PROFESSIONALISATION OF PLA
Xi has moved quickly to strengthen the PLA and give it bite to its bark. Military reforms since 2014 emphasise professionalism, mobility and force projection. The Ground Force would develop “all-region mobility and three-dimensional offensive and defensive capabilities”. Joint-level training would become the norm. Group Armies would integrate various combat modules to fight in cold highlands and mountainous jungles.
Force projection, with new submarines and a new aircraft carrier, would help the PLA Navy sail further and faster. Thanks to the recent army downsizing, the marine’s third brigade was formed out of an infantry brigade from the former 26th Group Army. A second aircraft carrier is said to be under construction in Shanghai.
Meanwhile, the Air Force continues to develop its own suite of advanced aircraft, which includes an indigenously developed Y-20 transport plane and the J-31 stealth fighter. This may put the PLA Air Force in a better position to undertake integrated air and space operations.

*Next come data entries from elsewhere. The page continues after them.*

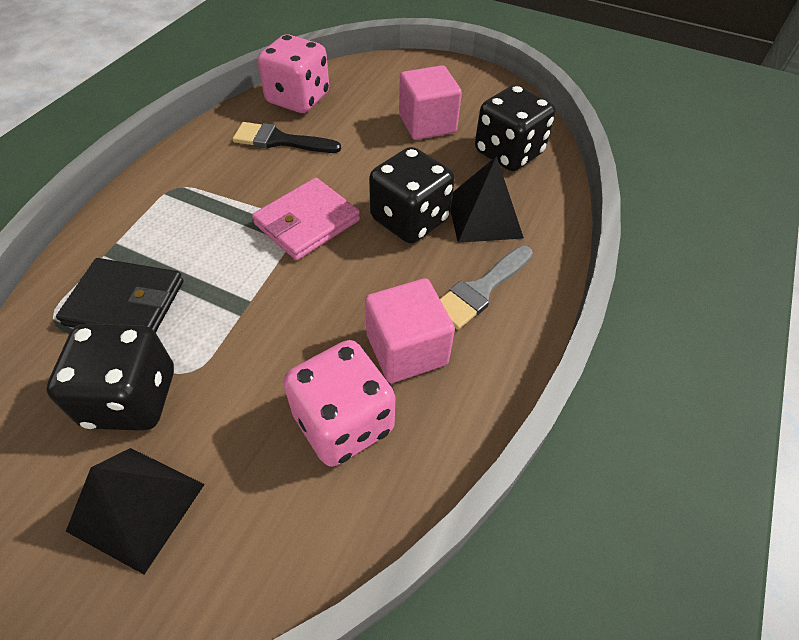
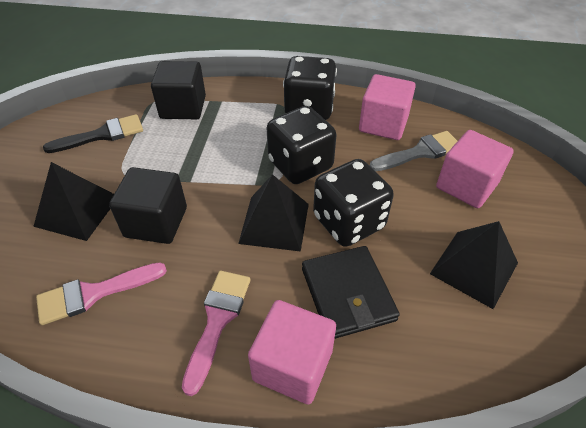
black cube: 0 -> 2
black pyramid: 2 -> 3
pink brush: 0 -> 2
pink cube: 2 -> 3
pink dice: 2 -> 0
pink wallet: 1 -> 0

Heightened tensions on the Korean Peninsula have also put the PLA’s Rocket Force in the limelight. It has responded to South Korea’s THAAD deployment by highlighting the Rocket Force’s capability to launch at short notice. It also revealed in a recent test a new missile model, the Dongfeng-class medium-range ballistic missile E/A DF26B, which is believed to have electromagnetic warfare capabilities.
PLA leaders will be happy with all these new capabilities. The PLA is now better able to show it can protect China’s interests amid evolving challenges.
Xi Jinping’s military reforms are producing a PLA that is catching up to its Western counterparts in conventional military capabilities while having the space to continue developing its asymmetric warfare capabilities. This will greatly strengthen Xi’s hand to pursue a more assertive foreign policy, especially in the South China Sea.
The image of a China able and willing to stand up to pressure from the US and its allies has also increased Xi’s domestic political capital. It seems that the sweeping reforms to the PLA has strengthened Xi's hand, giving him greater flexibility and manoeuvering space within his party.
The 19th Party Congress when held will be an occasion for displaying the power of the core leadership.
Even so, despite having to rely on the PLA as a key policy instrument in his China Revival programme, the CMC Chairman will remain wary of any expansion of the military’s political influence. Instead of rewarding the generals, Xi will likely tighten his grip on top PLA leadership appointments in the coming 19th Party Congress.
Ng Ka Po is Professor of International Relations at the University of Niigata Prefecture.